No. This is incorrect. OP explicitly mentions "jumping through bureaucratic hoops"

> Not long after, I had jumped through the relevant bureaucratic hoops, and subsequently found myself cycling home from the pharmacy


No mention of a doctor or monitoring. I don't live in the USA - bureaucratic hoops sounds like what I go through to get my id renewed.


I believe it's implied. Typically the bureaucratic hoops involve 1-2 mental health professionals writing letters in support, potentially 0-2 years "living as the gender" before they will write those letters, meetings with your doctor, bloodwork for baseline hormone levels (sometimes multiple times), and then finally you might get a scrip.

But if you encounter someone along the way who doesn't want to co-operate, you might need to redo those steps. It's really rather difficult, depending on where you are.


I was living maybe ten minutes' walk from the local testing clinic at the time so it was actually pretty easy to monitor my blood work.


My opinion is that at least (safe, not spiro) anti-androgens should be able to be bought OTC. If some people want to place blockers on themselves they should be allowed to. I mean if you don't allow them to they DIY


Where on earth are you getting this idea from?


From the first few paragraphs of the article?

> and subsequently found myself cycling home from the pharmacy with a paper bag filled with repurposed menopause medication

and then no mention after of monitoring of health effects?


So, the beginning of that sentence is:

> I had jumped through the relevant bureaucratic hoops


Bureaucracy != medicine


Informed consent is absolutely medicine and absolutely includes advice from a doctor


Medicine does however = bureaucracy.


This isn't true.

(It should be, in my opinion--I don't believe in third parties with no stake making forced decisions for you for what can and can't enter your body--but as someone for whom this is lived experience, you can't do this, especially not at a Walgreens and not without getting LFTs and hormone levels done regularly.)

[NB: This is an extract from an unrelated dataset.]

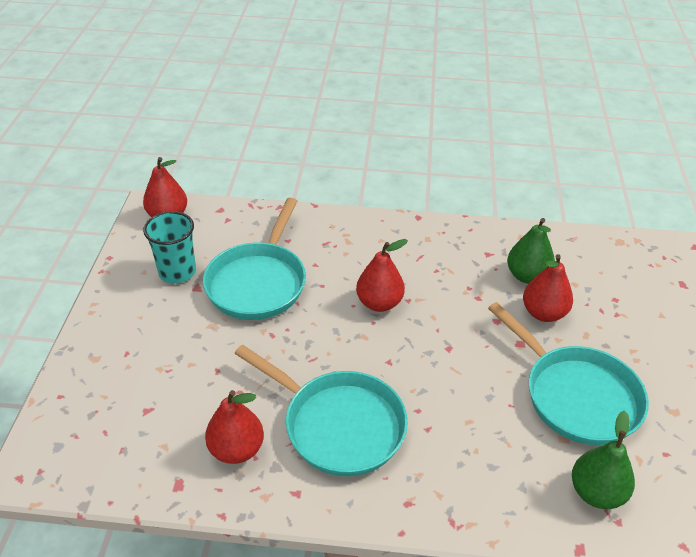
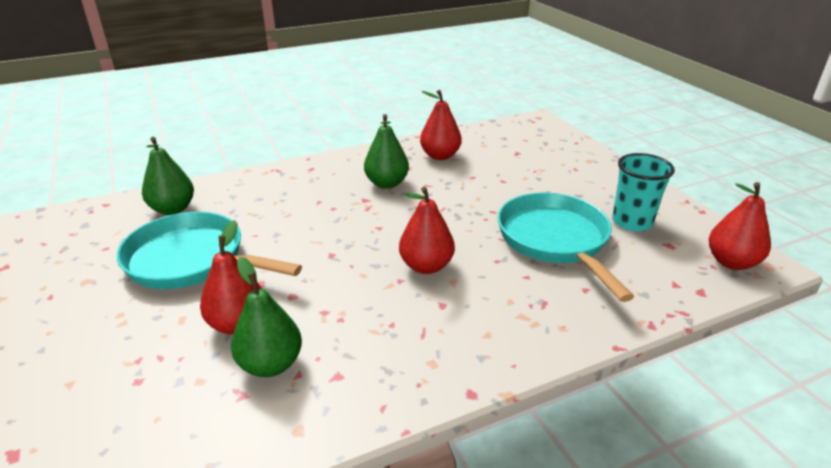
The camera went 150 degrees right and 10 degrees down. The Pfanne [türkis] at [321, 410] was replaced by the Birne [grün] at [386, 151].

Wait until you hear about how easy it is to get testosterone.


Ironically, testosterone in theory is harder to get. Since it is widely used for sports doping, it's considered an anabolic steroid, and is a scheduled substance in the US, and so has a bit more oversight to prescribe and dispense. (But I imagine there's probably also a larger black market for it for the same reasons.)


There are a billion TRT clinics that will prescribe you testosterone with basically zero oversight and at dosages that are supraphysiological.

And yes, the black market is huge - anyone with google and the ability to purchase crypto can get it easily delivered, either domestically, or from china.


Not only TRT but also Tren and other anabolic steroids that work in tandem with Testosterone to boost lean mass and reduce fat.


>> You're telling me you can just go to a Walgreens in the USA and get a bag of estrogen and start injecting it without the advice and monitoring of a doctor? Even though hormone replacement therapy can lead to all kinds of problems? Is this normal?

Go chug a quarter of a McBurgerStan sized bottle of Tylenol available at near every cornerstore in our country and you’ll literally fucking die a harrowing death. I do not even mildly see your point. Quite frankly those against open access to all medicine need to die. The harm a lack of accessibility causes to society at large is incalculable, because the disabled go unseen rotting away in their homes – if they’re so lucky to even have that.